The Promise Garden

The Promised Garden – Notes on Manzoni’s Botanics is a botanic installation inspired by a study and interpretation of the 33rd chapter of the novel I promessi sposi (The Betrothed), where the author describes an abandoned garden in great detail, listing every single plant in it. The fascination with the abandoned that emanates from Manzoni’s pages anticipates the idea of a “garden without a gardener”, a central point of the “Third Landscape” concept developed by Gilles Clement in the second half of the 20th century.
This suggestion has inspired the artist Claudio Rocchetti whose research focuses on the relationship between memory and abandonment. After a visit to Forte Marghera the artist had found a specific area in which to realise his idea: the Promised Garden is a botanic installation featuring all twenty plants quoted in Manzoni’s description of the garden, an environmental sculpture which changes constantly, located in a field in Forte Marghera’s park, between a fallen tree and a defensive barrier.

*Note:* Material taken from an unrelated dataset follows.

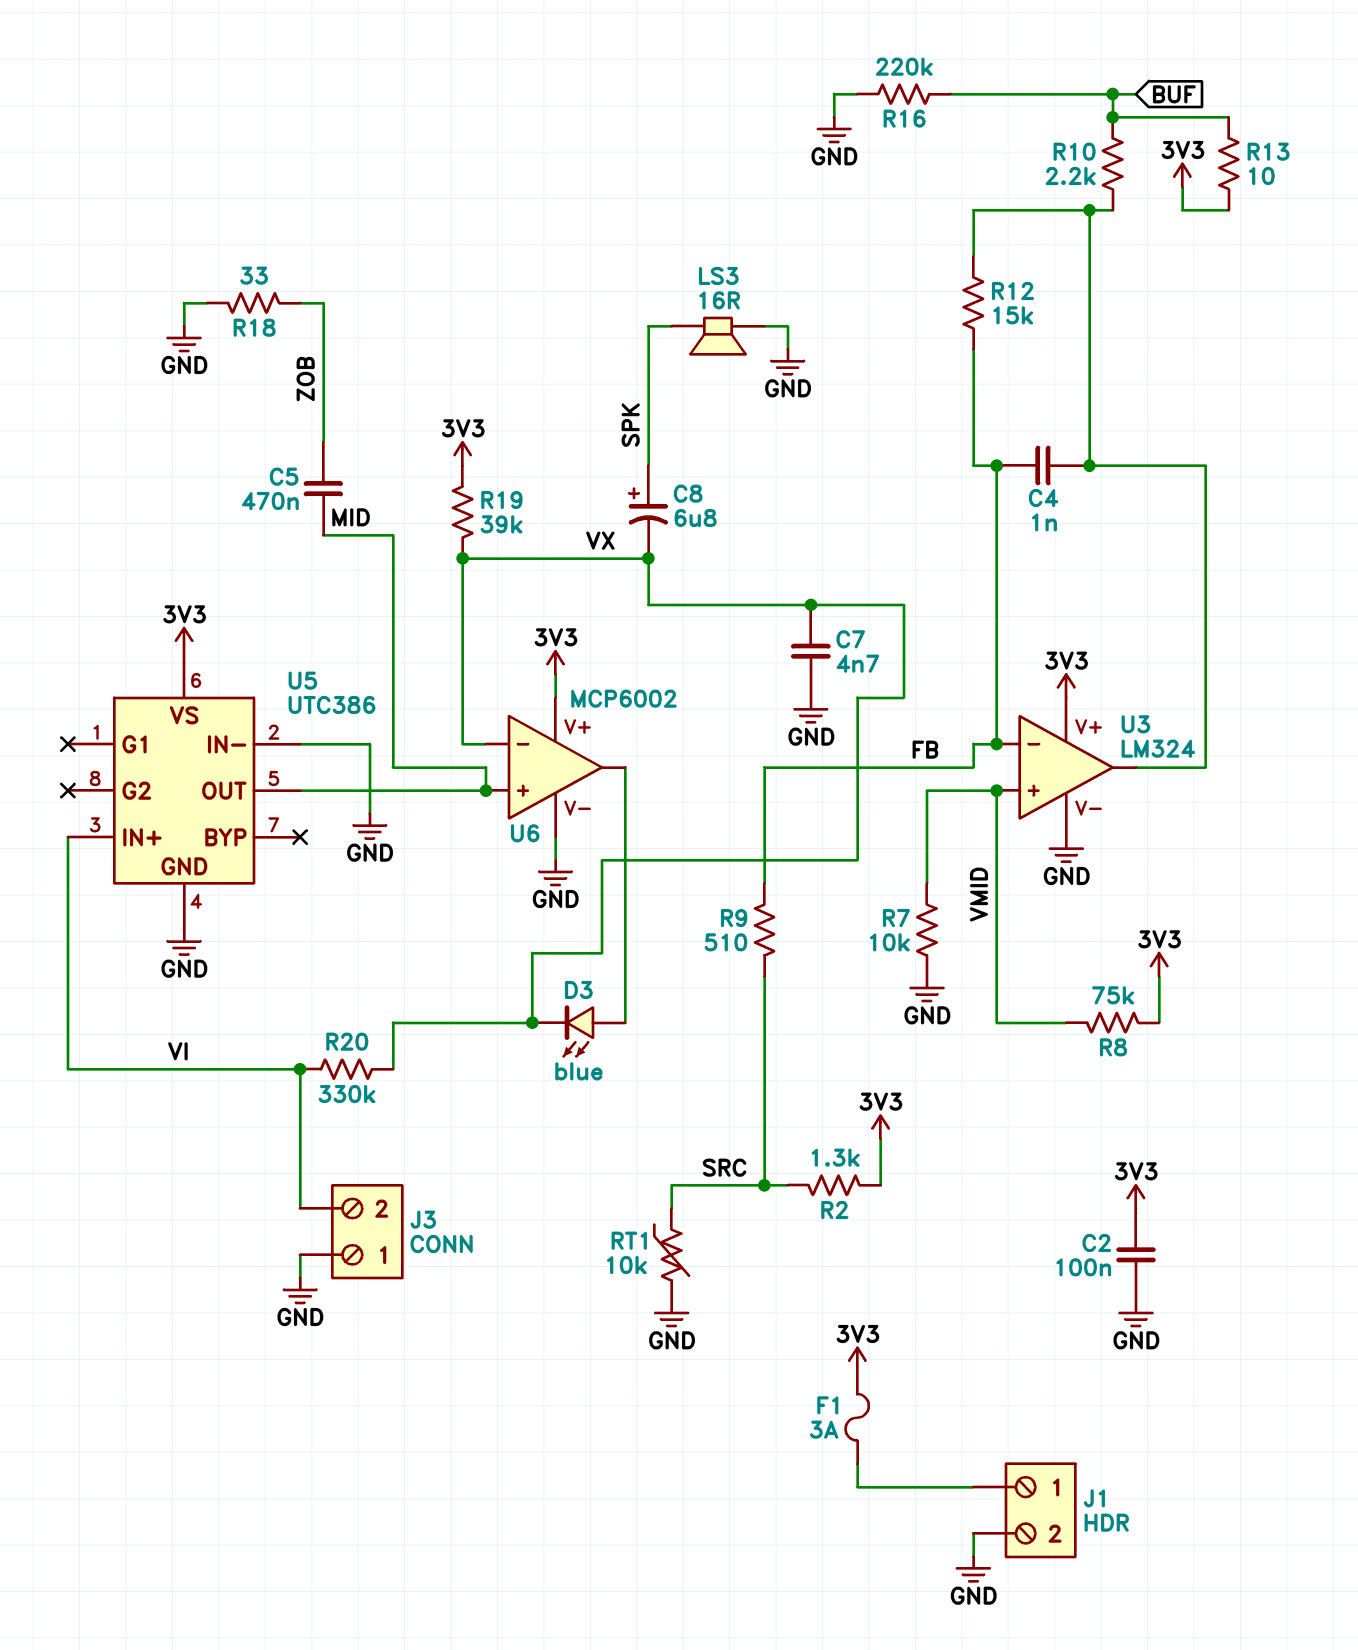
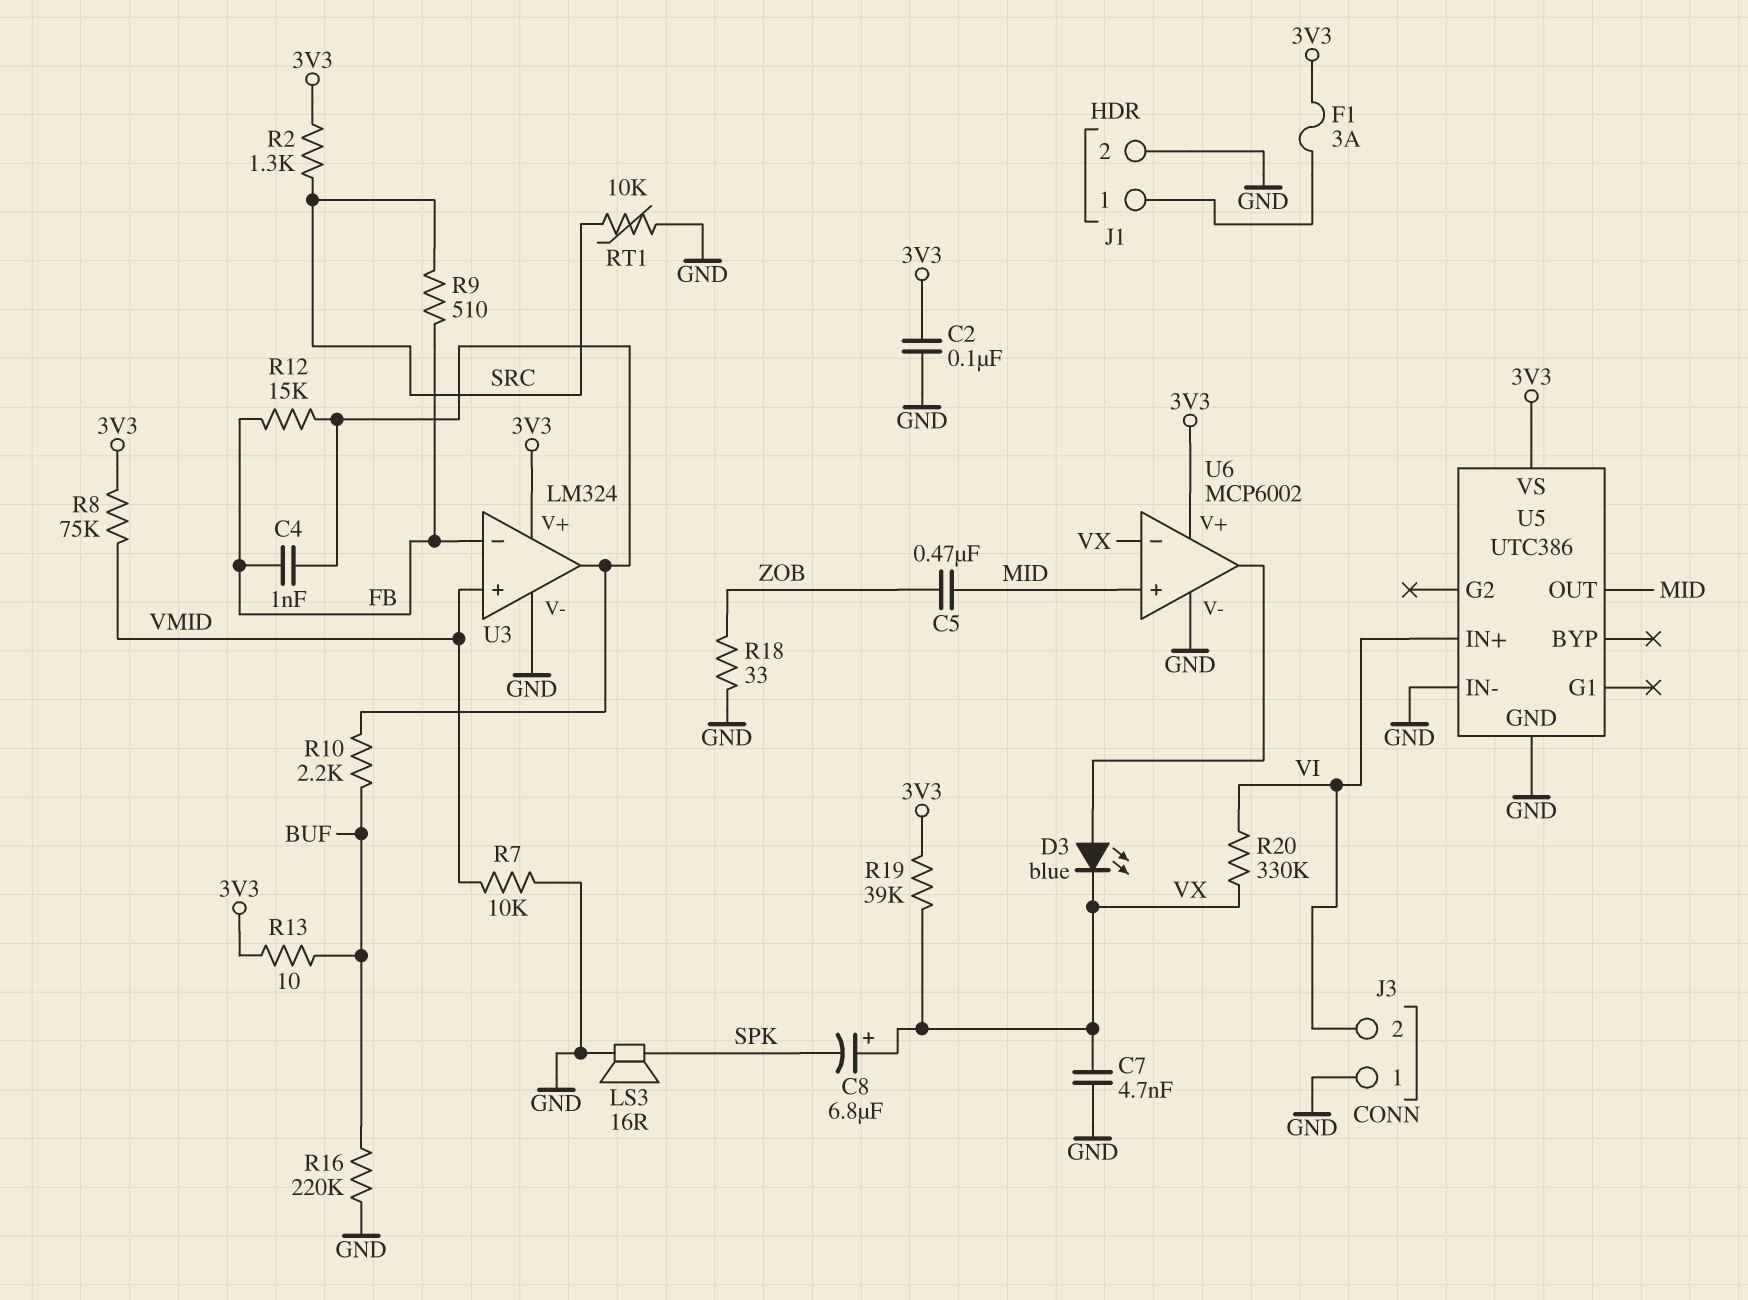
C8: 6.8uF (plus SPK, minus VX) -> 6.8uF (plus VX, minus SPK)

In the Promised Garden several fruit, vegetable, and herbal plants are left to grow and develop freely: A garden left to itself, left to the spontaneous vitality of vegetal life, a place where species, which are usually eliminated, can prosper and multiply this variety and diversity, also through seeds brought by birds and the wind which produce incredible plants by surprise.
The botanic installation is introduced and accompanied by a series of educational materials, which have been developed specifically. With these, the public will be able not only to read the text of the novel, but also to recognise the arboreal species which were used and understand their symbolism in relation to the original text.
Sound Performance Cycle
The Promised Garden hosts a series of sound performances by Italian and European musicians throughout the month of May 2013. These dates dedicated to sound aim at placing contemporary musical research in a specific place, and in the context of two issues: abandonment and memory.
Claudio Rocchetti describes music as a “system of goodbyes” in which every note that dies is followed immediately by another which keeps its memory alive. Within these physics of sound the relationship with vegetal life emerges because, as the seeds disappear with the plant growing, so the fruit succeeds the flower, keeping its memory as well as the possibility of reproduction alive.